Nessuno del gruppo dei nuovi gangster di cui  è virtualmente capo Chickie, il figlio di Pete, rispetta o capisce Dwight, considerato un vecchio arnese sorpassato. Quante cose sono infatti cambiate in 25 anni, dal modo come si prende il caffè alla tecnologia imperante.

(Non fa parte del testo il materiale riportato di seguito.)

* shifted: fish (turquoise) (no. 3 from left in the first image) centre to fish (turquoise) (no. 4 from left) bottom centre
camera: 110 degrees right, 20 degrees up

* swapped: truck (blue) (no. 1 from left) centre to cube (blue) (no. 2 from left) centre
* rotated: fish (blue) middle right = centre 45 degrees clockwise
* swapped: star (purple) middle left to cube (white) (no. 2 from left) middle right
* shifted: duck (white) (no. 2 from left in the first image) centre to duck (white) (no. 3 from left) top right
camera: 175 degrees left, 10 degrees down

Ma certi meccanismi sono eterni, certe illegalità camminano a fianco del’essere umano, nel quale certe pulsioni sono connaturate,  ed è lì che Dwight trova sempre il suo spazio, con un buon senso basico (anche se criminale) a prova di progresso, e la sicurezza totale in se stesso, maturata in 70 anni e più di duro marciapiede.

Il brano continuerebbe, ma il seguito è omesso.